Credential Expiration
When certificates and secrets expire in Microsoft Entra ID, applications stop working—often without warning. These outages can disrupt critical business services, impact customer experiences, and require emergency intervention to restore.
The business problem:
- Application outages from expired credentials cause business disruption
- Microsoft Entra ID provides limited built-in alerting for expiring credentials
- Manual tracking across hundreds or thousands of applications doesn't scale
- Organizations often discover expired credentials only after services fail
Benefits
Proactive credential expiration tracking delivers measurable value:
✅ Prevent application outages - Identify expiring credentials before they cause service disruptions
✅ Reduce emergency interventions - Plan credential renewals during maintenance windows instead of reacting to failures
✅ Improve operational efficiency - Eliminate manual spreadsheet tracking and calendar reminders
✅ Ensure business continuity - Maintain uninterrupted service for critical applications
✅ Reduce incident response costs - Avoid expensive after-hours emergency credential renewals
✅ Demonstrate compliance - Provide evidence of proactive credential lifecycle management for audits
How credential expiration works
Credential expiration is the core signal EasyLife 365 Identity uses to prevent application outages and drive timely action. The product continuously evaluates certificates and secrets across your Entra ID applications and identifies its status based on its remaining lifetime.
This section explains:
- How expiration status is determined
- What each status means
- How expiring and expired credentials are surfaced in the UI
- How notifications are triggered
Expiration status
Each credential is assigned one of three statuses based on its expiration date relative to a configurable expiration threshold.
Current
A credential is considered current when its expiration date is beyond the configured expiration threshold.

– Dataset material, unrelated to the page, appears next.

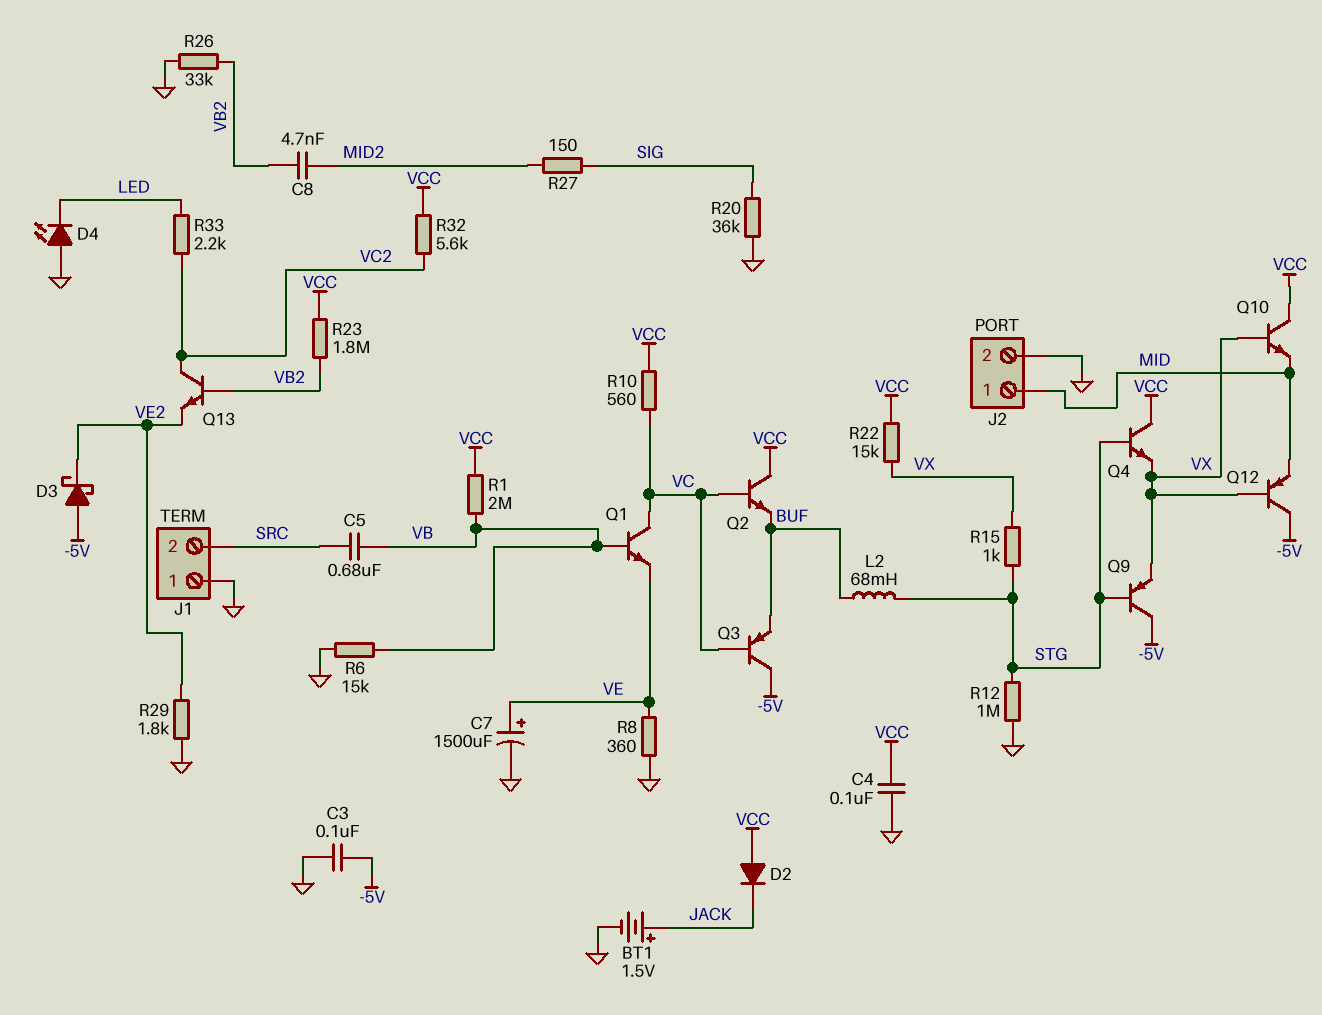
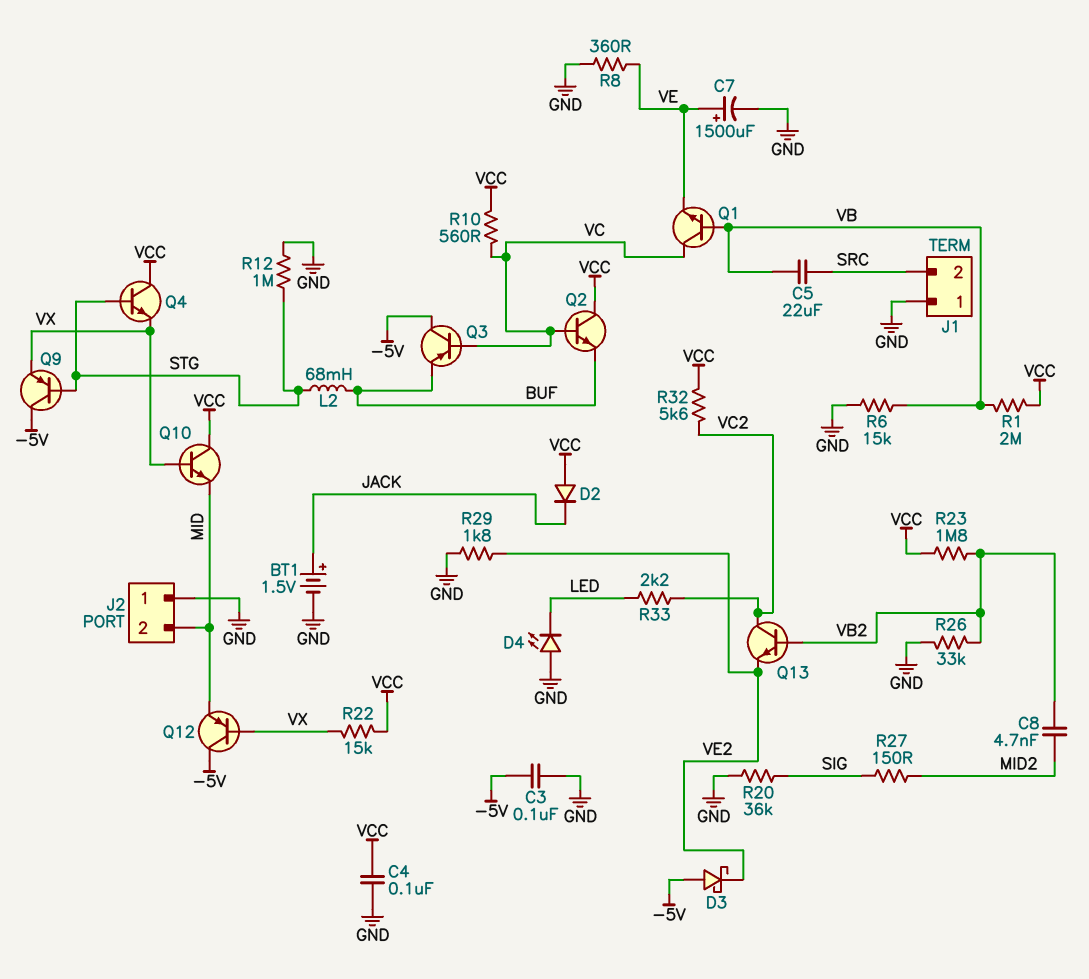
C5: 680nF (SRC, VB) -> 22uF (SRC, VB)
J2 pin 1: MID -> GND
J2 pin 2: GND -> MID
R15: 1k (STG, VX) -> none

- The credential is valid and does not require immediate action
- In tables, the expiration date is displayed with a green tag
- No warnings are shown in the application navigation
- No notifications are sent for this credential
Expiring
A credential is considered expiring when its expiration date falls within the configured expiration threshold.
- The credential is still valid, but requires attention
- In tables, the expiration date is displayed with a yellow tag
- A warning indicator is shown in the navigation menu of the application the credential belongs to
- Accountable users begin receiving periodic notification emails prompting them to take action
Expired
A credential is considered expired once its expiration date is in the past.
- The credential is no longer valid and may cause application outages
- In tables, the expiration date is displayed with a red tag
- The application remains flagged with a warning
- No notifications are sent for this credential
Expiration threshold
The expiration threshold defines how far in advance EasyLife 365 Identity should start treating a credential as expiring.
Administrators can configure this threshold from the admin portal, expressed as a number of days before expiration.
Default thresholds
By default, EasyLife 365 Identity uses different thresholds depending on the credential type:
- Certificates and client secrets: 30 days
- SAML signing certificates: 60 days
These defaults reflect the higher operational risk and replacement complexity typically associated with SAML certificates.
How the threshold is applied
The threshold is evaluated continuously:
- If
expiration date > today + threshold→ Current - If
today ≤ expiration date ≤ today + threshold→ Expiring - If
expiration date < today→ Expired
Any change to the threshold immediately affects the status of all credentials across the tenant.